Wirtschaftsberater Truger warnt vor Preisschock durch Golfkonflikt und fordert Sofortmaßnahmen

Plakat mit der Aufschrift "Unter Präsident Bidens Inflation Reduction Act" in fetter schwarzer Schrift auf einem weißen Hintergrund, unterteilt in zwei Abschnitte: Der obere Abschnitt erläutert die Auswirkungen des Gesetzes, und der untere Abschnitt zeigt Visualisierungen in Blau und Grün.

Wirtschaftsberater Truger warnt vor Preisschock durch Golfkonflikt und fordert Sofortmaßnahmen

Deutschlands führender Wirtschaftsberater Achim Truger warnt vor einem schweren Preisschock in Europa durch den Golfkonflikt. Er drängt die Regierungen nun zu raschem makroökonomischem Handeln, um eine Verschärfung der Krise zu verhindern.

Trugers Vorschläge zielen darauf ab, Haushalte und Unternehmen vor explodierenden Kosten zu schützen – ohne durch falsche politische Weichenstellungen weiteren wirtschaftlichen Schaden anzurichten. Der Ökonom fordert eine abgestimmte Reaktion von Regierungen und Sozialpartnern. Sein Plan soll verhindern, dass ein plötzlicher Inflationsschub in eine langanhaltende Lohn-Preis-Spirale mündet. Um die finanzielle Belastung zu mildern, schlägt er eine zeitlich befristete Inflationsausgleichsprämie vor – steuer- und sozialabgabenfrei –, die einmalige Zahlungen an Beschäftigte fördern soll.

Zudem regt Truger an, die Preisbremse für Grundgüter wie Gas, Öl und Strom wieder zu aktivieren. Diese Maßnahmen würden Anreize zum Sparen erhalten, während nur der Grundbedarf subventioniert würde. Um übermäßige Preisanstiege in anderen Bereichen zu verhindern, plädiert er für flächendeckende Preisobergrenzen in kritischen Lieferketten.
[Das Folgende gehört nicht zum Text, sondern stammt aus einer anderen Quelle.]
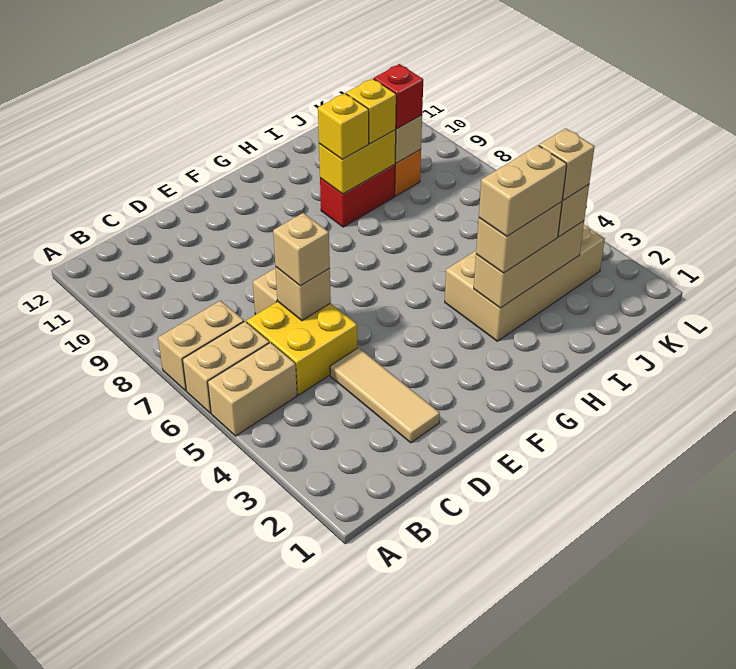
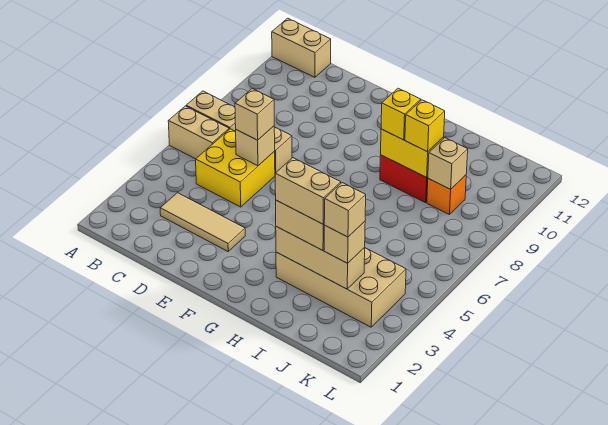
tan brick A5:B5 level 1 -> tan brick A12:B12 level 1
tan tile D2:D4 level 1 -> tan tile C3:E3 level 1
red brick J9 level 3 -> none

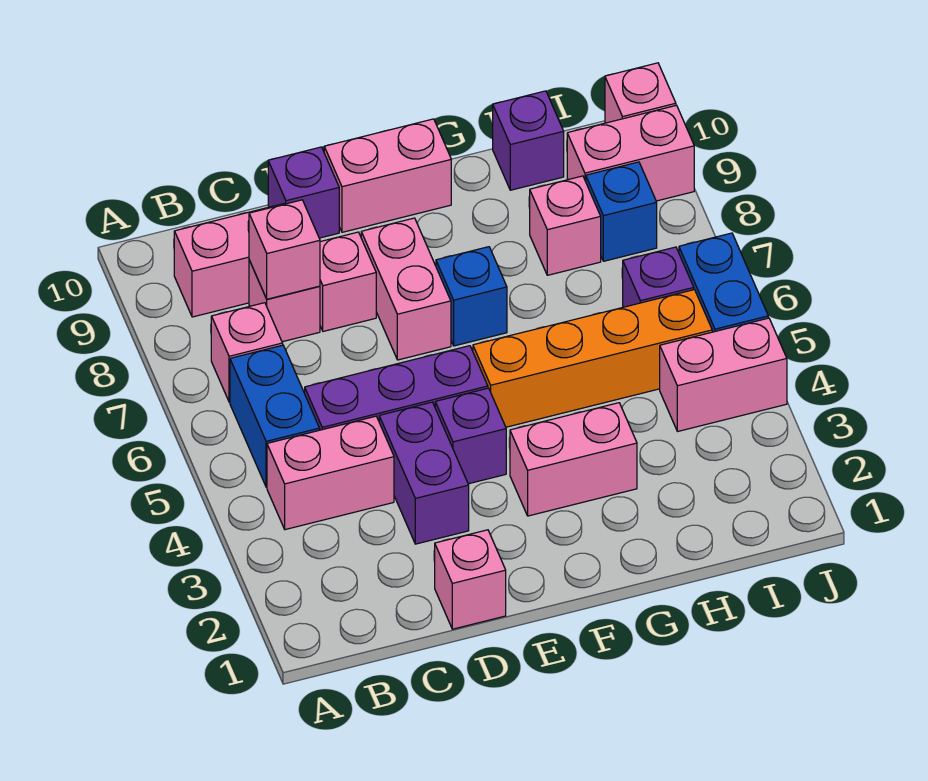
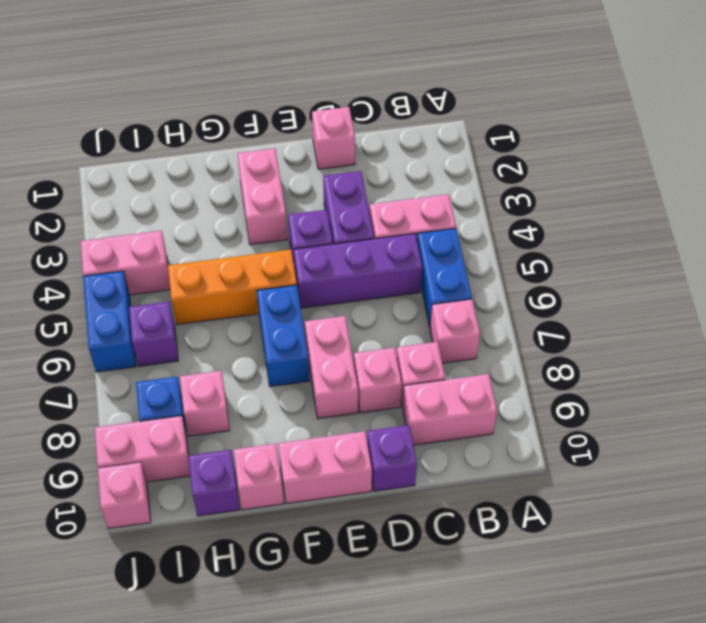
pink brick C8 level 2 -> pink brick G10 level 1
pink brick F3:G3 level 1 -> pink brick F2:F3 level 1
orange brick F5:I5 level 1 -> orange brick F5:H5 level 1
blue brick F7 level 1 -> blue brick F6:F7 level 1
Für die Finanzierung spricht sich Truger dafür aus, die strenge Schuldenbremse in Deutschland vorübergehend auszusetzen. Er will die Notfallklausel nutzen, um gezielte, zeitlich begrenzte Hilfen zu finanzieren. Seine Forderungen gehen dabei über nationale Grenzen hinaus: Truger mahnt die EU, Unterstützungsmechanismen für Mitgliedstaaten zu schaffen, die allein nicht über die nötige finanzielle Handlungsfähigkeit verfügen, um die Krise zu bewältigen.

Gleichzeitig warnt er die Europäische Zentralbank (EZB) vor überstürzten Zinserhöhungen. Solche Schritte, so Truger, könnten die ohnehin fragile Konjunktur weiter abwürgen.

Seine Analysen unterstreichen die Gefahr einer neuen globalen Wirtschaftskrise, falls die Inflationsdynamik außer Kontrolle gerät. Trugers Konzept setzt auf sofortige Entlastung, gezielte Subventionen und fiskalische Flexibilität, um die Märkte zu stabilisieren. Ohne entschlossenes Handeln, so seine Einschätzung, könnte der Golfkonflikt die Volkswirtschaften in noch tiefere Turbulenzen stürzen.